Despite their anxiety, they believe buying first was a practical option. ”You have to have an understanding of the place you will be selling and what is happening in that area. Are places selling?,” Mr Barallon says.

Agent Shayne Mooney of Nelson Alexander agrees checking the market is vital. ”Be aware of the worth of your property and what similar properties are selling for in the market,” he says. ”And get the house prepared; for example, painting, maintenance, brickwork repointed, carpet replaced.”

Choose your agent in advance – preferably a leader in the area with numerous branches, a large, competitive team and a buyer database.

”Once your property hits the market, they can get in contact with people before it is advertised and alert them,” Mr Mooney says.

”If you are ready for your property to be exposed to the marketplace, you can do that even before the ads go in the paper or on the internet. You may sell before you even have to commit to advertising or go through the inconvenience of a marketing campaign.”

That means having your paperwork – in particular your section 32 vendor statement – ready as quickly as possible.

Property lawyer Andrew Whitelaw says a section 32 remains valid for about three months. But a lawyer or conveyancing company must attach all necessary certificates.
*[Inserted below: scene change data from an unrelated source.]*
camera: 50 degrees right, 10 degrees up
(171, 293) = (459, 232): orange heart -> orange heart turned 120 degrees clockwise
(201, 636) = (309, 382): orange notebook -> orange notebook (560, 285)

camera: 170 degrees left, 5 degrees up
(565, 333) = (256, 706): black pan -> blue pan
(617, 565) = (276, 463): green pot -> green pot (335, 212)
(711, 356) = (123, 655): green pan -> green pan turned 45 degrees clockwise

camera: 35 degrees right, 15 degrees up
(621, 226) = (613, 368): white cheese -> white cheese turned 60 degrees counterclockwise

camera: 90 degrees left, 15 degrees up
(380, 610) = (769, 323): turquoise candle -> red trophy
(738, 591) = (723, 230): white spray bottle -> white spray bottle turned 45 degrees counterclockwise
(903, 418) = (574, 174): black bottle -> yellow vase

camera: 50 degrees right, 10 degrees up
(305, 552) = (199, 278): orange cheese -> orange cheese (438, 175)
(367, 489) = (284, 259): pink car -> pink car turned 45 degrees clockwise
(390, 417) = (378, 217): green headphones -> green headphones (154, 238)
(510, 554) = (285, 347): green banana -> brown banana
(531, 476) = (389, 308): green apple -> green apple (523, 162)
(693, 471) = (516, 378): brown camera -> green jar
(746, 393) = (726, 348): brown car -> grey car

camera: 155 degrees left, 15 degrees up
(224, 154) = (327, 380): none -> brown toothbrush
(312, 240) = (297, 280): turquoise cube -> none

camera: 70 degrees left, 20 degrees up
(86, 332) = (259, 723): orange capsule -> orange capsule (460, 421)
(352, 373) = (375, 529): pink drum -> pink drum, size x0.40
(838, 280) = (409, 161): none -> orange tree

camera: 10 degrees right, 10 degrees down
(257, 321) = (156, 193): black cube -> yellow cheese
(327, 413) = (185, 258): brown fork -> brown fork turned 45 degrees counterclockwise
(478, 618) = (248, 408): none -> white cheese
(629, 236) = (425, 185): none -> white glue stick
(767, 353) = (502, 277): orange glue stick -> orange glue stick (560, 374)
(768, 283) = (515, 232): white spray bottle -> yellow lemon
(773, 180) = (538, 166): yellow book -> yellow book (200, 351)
Companies that offer super-quick section 32s sometimes do not do this, causing delays at sale.

”It is often better to sell first but it really depends on your equity position,” Mr Whitelaw says.

Describing high-interest bridging finance as ”a potential world of pain”, Mr Whitelaw, of TressCox Lawyers, says substantial equity might make it possible to extend an existing mortgage to pay for the new home.

Negotiating an extended settlement might be possible but the vendor does not have to agree. If the vendor doesn’t, a defaulting buyer not only loses the deposit but is also liable for the difference between the purchase price and what the property is eventually sold for.

”They have to show they made reasonable endeavours but the courts are reasonably lenient to the person who suffers the loss because they are the innocent party,” Mr Whitelaw says.

The experts agree that speed and organisation are the keys to selling fast. Ben Allen, of Allen Moving & Storage, says sellers doing an urgent declutter and storing goods should work out in advance what items will go. ”Make an inventory, then walk through and check what goes to storage,” he says. ”Then get yellow dots and red dots and mark everything.

”We get a lot of last-minute calls for declutter and a lot of people don’t realise how much gear they have got until they start to move,” Mr Allen says.

”I have rocked up to a job and people have barely started. They say, ‘I’m just going to sort it out now.”’

That sounds stressful but Ms Fuller says reminding yourself this is just for a short time and thinking positively about your house-sale prospects will help.


  • If you must sell your home when you buy, do all you can in advance.
  • Choose your agent and have your marketing campaign ready.
  • Do necessary maintenance and declutter.
  • Work out what is to be stored and choose your removalist.
  • Get your solicitor to prepare for the section 32 vendor statement.
  • If the sale is unplanned, start these tasks as soon as you sign your purchase contract.
  • Request the maximum settlement period for your purchase – at least 90 days.
  • Spend to make money: opt for an extensive marketing campaign to attract buyers fast.
  • Don’t panic – make lists, prioritise and delegate.
  • Outsource – use packers and cleaners.
  • Think positively – tell yourself your house will sell and draw support from friends but be clear you don’t want to hear what a risk you have taken.
  • Exercise to help calm your body.

If your house does not sell at auction, chances are it will sell within a few days. Take your agent’s advice but don’t grab a bad price or back out of your purchase.